Additionally, the report records that at least 92 individuals were kept under arrest/detained in HTS detention centers between January 2024 and June 2024 over their participation in anti-HTS protests. Meanwhile, armed opposition factions/SNA have also carried out arbitrary arrests/detentions, including of women. Most of these detentions were conducted on a mass scale, targeting individuals coming from areas controlled by the Syrian regime or the SDF. In addition, we documented detentions that exhibited an ethnic character, with these incidents concentrated in areas under the control of the armed opposition factions/SNA in Aleppo governorate. Most of these arrests occurred without judicial authorization and without the participation of the police force, which is the sole legitimate administrative authority responsible for arrests and detentions through the judiciary, as well as being carried out without any clear charges being presented against those being detained. Furthermore, we documented raids and arrests by SNA personnel targeting civilians who were accused of working with the SDF, with these arrests being concentrated in some of the villages which are administratively part of Afrin city in Aleppo governorate.

The report concludes that, based on our database on cases of arbitrary arrest, torture, and enforced disappearance at the hands of regime forces, there is no indication at all of any willingness on the regime’s part to cease torture, or even to introduce the most minimal and basic of measures mentioned above in response to the International Court of Justice (ICJ) ruling. Furthermore, at least 136,614 people are still arbitrarily detained and/or forcibly disappeared by the regime, and enduring torture in regime detention centers. Despite being responsible for such unimaginably horrific suffering, the Syrian regime has not launched even one investigation into the disappearance or torture of any detainees by its personnel.

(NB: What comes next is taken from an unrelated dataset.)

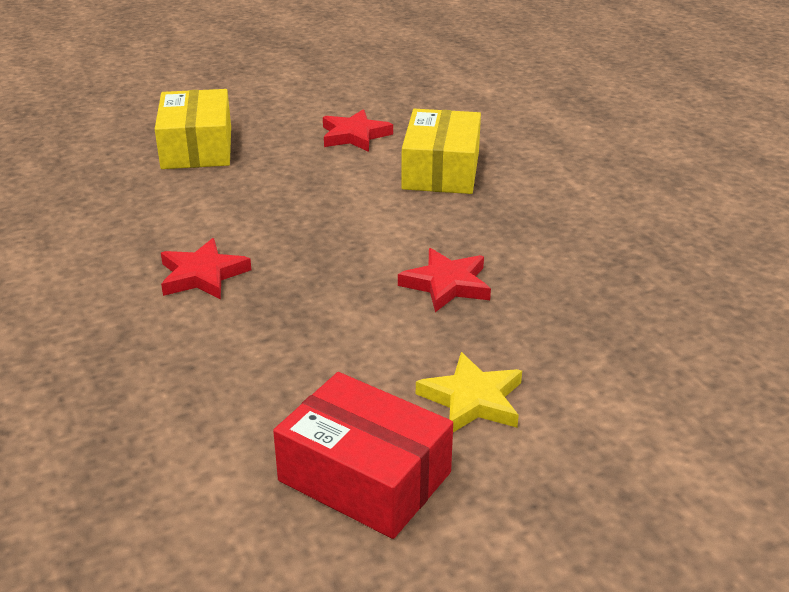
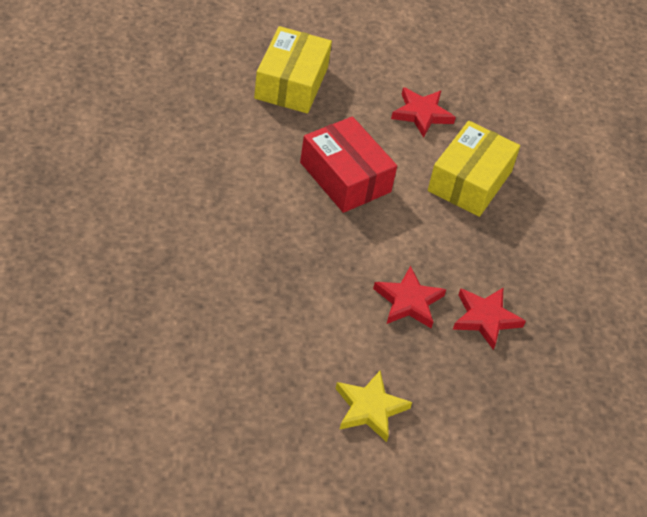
camera: 15 degrees right, 15 degrees up
(202, 275) = (241, 224): red star -> red star (485, 318)
(364, 476) = (271, 438): red box -> red box (345, 177)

On the contrary, the regime has enacted ‘laws’ shielding them from accountability.

The report calls on the UN Security Council and the UN to protect tens of thousands of detainees and persons forcibly disappeared by the Syrian regime from the severe risk of dying due to torture, and save those who are still alive. Also, the report calls on the ICJ to take more decisive provisional measures against the Syrian regime in light of the abundance of evidence showing the regime’s lack of commitment to the previous provisional measures, especially considering that the case brought against the Syrian regime before the ICJ is a genuine test of the ICJ’s credibility and power. As such, the report states, the ICJ must take immediate and effective measures to address those violations and ensure the realization of justice and accountability. All possible measure must be taken against the Syrian regime, the report adds, including the UN Security Council issuing a binding resolution calling for ending systematic torture, which constitutes crimes against humanity, and unequivocally condemning the Syrian regime’s breach of the ICJ Order, with the report also making a number of other recommendations.